By operating as described above, the stator current and switching element current are turned on and off according to the chopping signal of the self-excited oscillator during startup and in the low speed rotation range, making it possible to reduce the current to a small amount. Since the current is sufficiently small, all switching elements need only have a tolerance for this small current value in the rotation range, and can be made inexpensive and small.

Effects of the Invention As described above, the present invention turns the winding current on and off using a chopping signal from a self-excited oscillator from a stopped state to a predetermined number of rotations, and from the predetermined number of rotations to a steady rotation number, the winding current is turned on and off using a chopping signal from a self-excited oscillator. By using a brushless motor that allows the entire current to flow in a predetermined section based on a signal, the switching element that switches the winding current can be designed to have a small current capacity, making it possible to reduce costs.

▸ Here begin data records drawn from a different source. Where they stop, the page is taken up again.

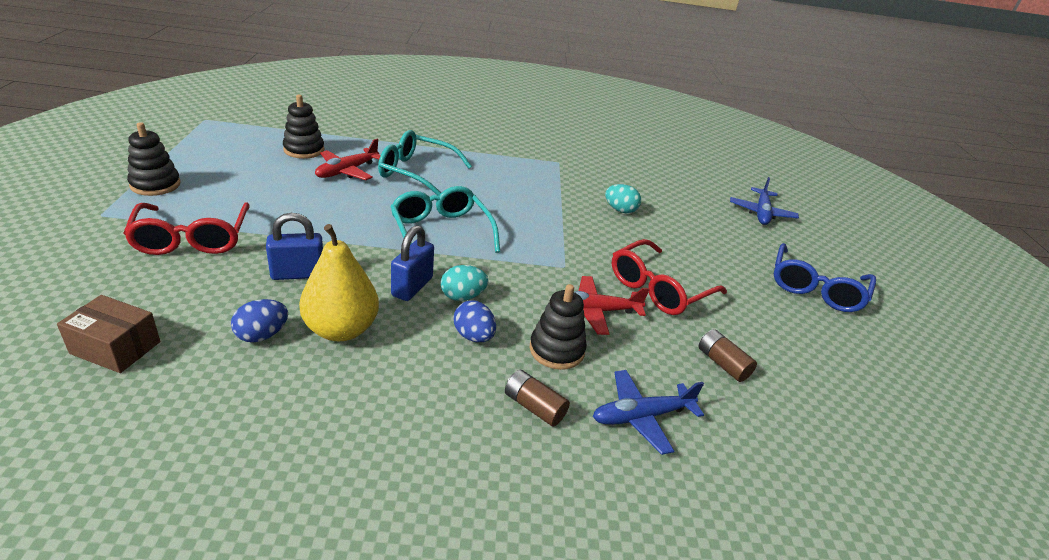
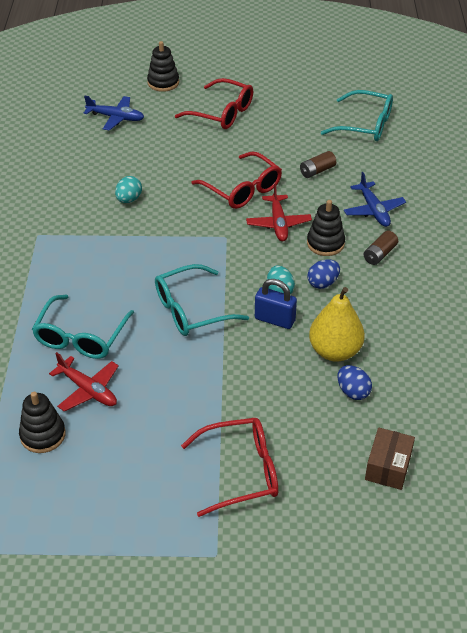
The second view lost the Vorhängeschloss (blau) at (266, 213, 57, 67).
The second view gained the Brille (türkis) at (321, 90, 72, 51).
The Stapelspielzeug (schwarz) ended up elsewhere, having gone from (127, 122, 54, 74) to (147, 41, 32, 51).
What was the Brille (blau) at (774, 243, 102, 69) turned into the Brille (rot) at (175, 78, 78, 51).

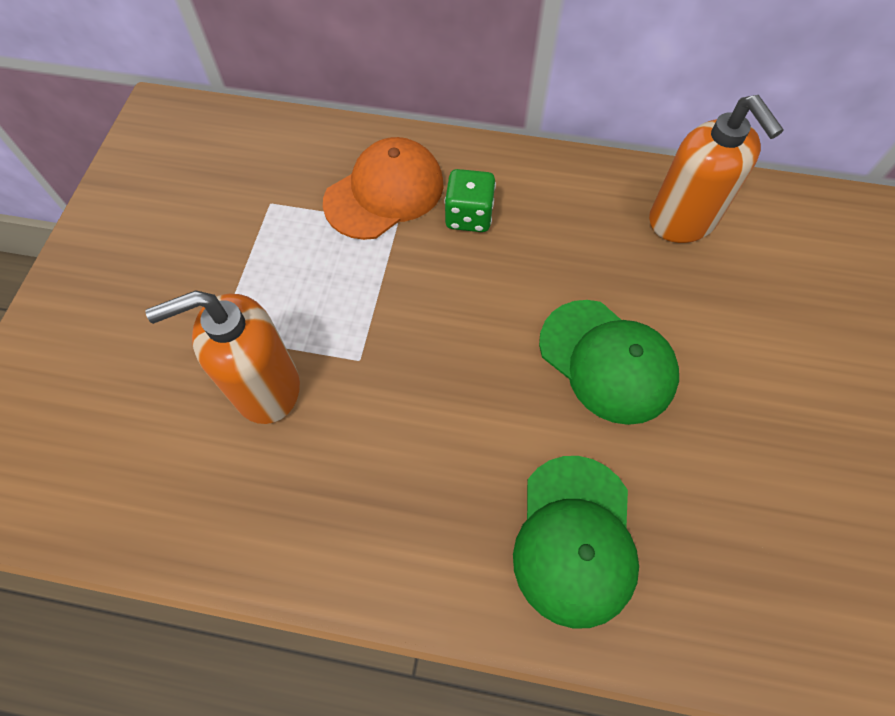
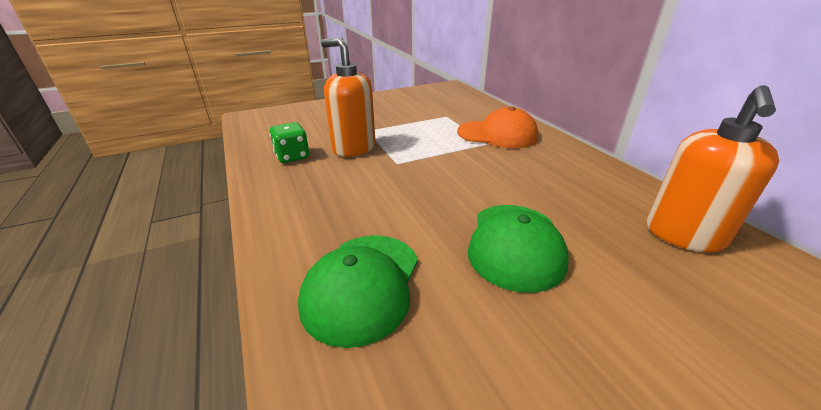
The Spielwürfel (grün) ended up elsewhere, having gone from (444, 169, 52, 63) to (269, 122, 40, 41).
The Kappe (grün) at (513, 456, 126, 173) ended up facing another way, 45 degrees counterclockwise from before.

[Brief explanation of the drawing]

FIG. 1 is a block diagram showing the configuration of a motor section and drive circuit section of a brushless motor according to a first embodiment of the present invention, FIG. 2 is a brushless motor of the present invention, and FIG. 4 is a block diagram showing the motor section of a conventional brushless motor. FIG. 3 is a block diagram showing a drive circuit section. 2... Stator winding, 3... Position detector, 4... Logic circuit, 5... Drive circuit.

Claims (1)

[Claims] The brushless motor turns the winding current on and off using a chopping signal from a self-excited oscillator from a stopped state to a predetermined rotation speed, and from the predetermined rotation speed to a steady rotation speed, the entire current flows in a predetermined section based on the position detector signal. motor.